Daniel Ausema Interviews W E Larson, Author of Cog: And the Steel Tower

cogSeveral years ago, a bunch of my writer friends and I were captivated by the work in progress being shared by one of our group. We raced to be the first to read the chapters as he posted them for critiques and had a great time reading the story. I’m thrilled that W. E. Larson is now releasing the book, Cog: and the Steel Tower. I had a chance this weekend to ask him a few questions about it.


Thanks for joining us here at Steampunk Cavaliers! Without simply repeating the book’s blurb, tell us about Cog: and the Steel Tower. What will stand out for steampunk fans?

But repeating the blurb is so much easier!

Well here goes… It’s a story about a mechanically-gifted young girl nicknamed ‘Cog’ who is forced to strike out on her own in order to live the life she wants to live. She becomes a stowaway on an airship, assuming a false identity and stumbles across a plot that threatens the whole country. Once the airship arrives at the Steel Tower, the seat of power for the nation, she has to maintain her secret while at the same time unraveling the mystery of the plot. There’s a lot she learns along the way involving friendship, trust, and the dangers of trying to take on everything yourself.

Steampunk fans will find a rich world of alternative technologies and 19th century ideas of psychic abilities and mysticism. Since Cog is an aspiring engineer, the steampunk elements are very much an integral part of the story. The Steel Tower itself is a playground for mad science where all sorts of inventing and experimentation takes place.

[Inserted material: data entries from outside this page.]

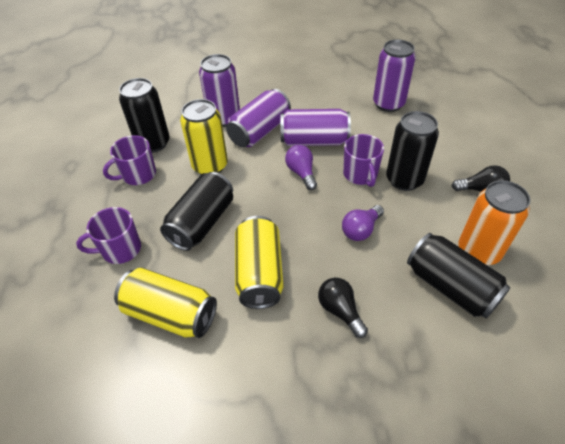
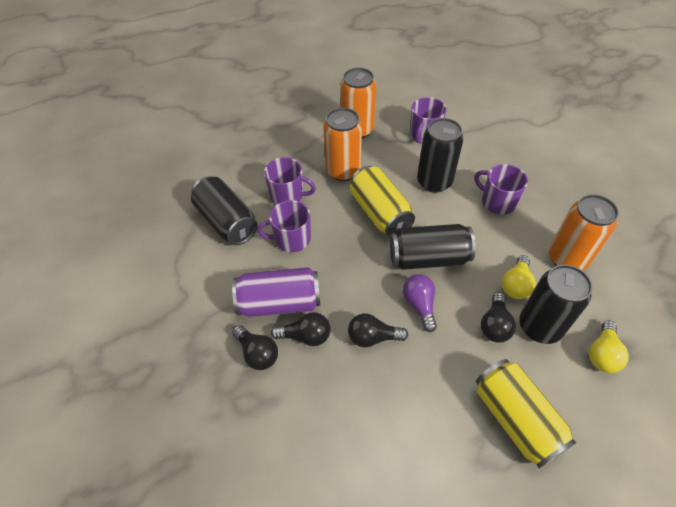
black light bulb: 2 -> 4
orange can: 1 -> 3
purple can: 4 -> 1
purple light bulb: 2 -> 1
purple mug: 3 -> 4
yellow can: 3 -> 2
yellow light bulb: 0 -> 2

Cog is such a great character, clever and caring and unafraid to challenge the way things are. Tell us more about her. What led you to write about her? Did she surprise you as you wrote the story?

I started off the book wanting to make something my daughter might enjoy reading which led me to a female protagonist. Since I wanted to create a steampunk-style world, it felt natural to make this girl mechanically gifted with a bit of mad scientist thrown in. With the Victorian influences of steampunk and the modern challenges girls face in STEM fields, there was a natural story about having her challenge gender roles so it sort of all flowed together to create this young girl who is an almost unstoppable force of determination and MacGyver-like ingenuity.

What surprised me was how confident she ended up being. I think there is a strong temptation with a young girl as a protagonist to have her gain her confidence and discover her strength as the story progresses, but that just isn’t who Cog is. I had to go in a different direction with her development.

What about Cog’s world? It has an interesting mix of the fantastical with the industrial changes of a steampunk world. What do you think will draw readers into her world?

Part of the fun of steampunk is that ‘what-if’ quality of imagining a world in which technology developed in a different way. Cog’s world has that element and throws in alchemy, psychic ability, and abandoned scientific theories to add a little fantasy. It’s a book for kids, after all, and I think a little of the fantastical helps add to the fun. However, because the fantastical is wrapped up in things that people really believed in and isn’t just ‘magic’, I think it maintains the steampunk feel. I’m hoping the reader will find that an engaging combination.

Are there other prominent steampunk works in middle-grade novels right now? I always felt books like His Dark Materials and The Series of Unfortunate Events have a steampunk feel without it being an overt part of how they’re marketed. Any other works stand out? And what aspects of steampunk do you think middle-grade readers will be drawn to?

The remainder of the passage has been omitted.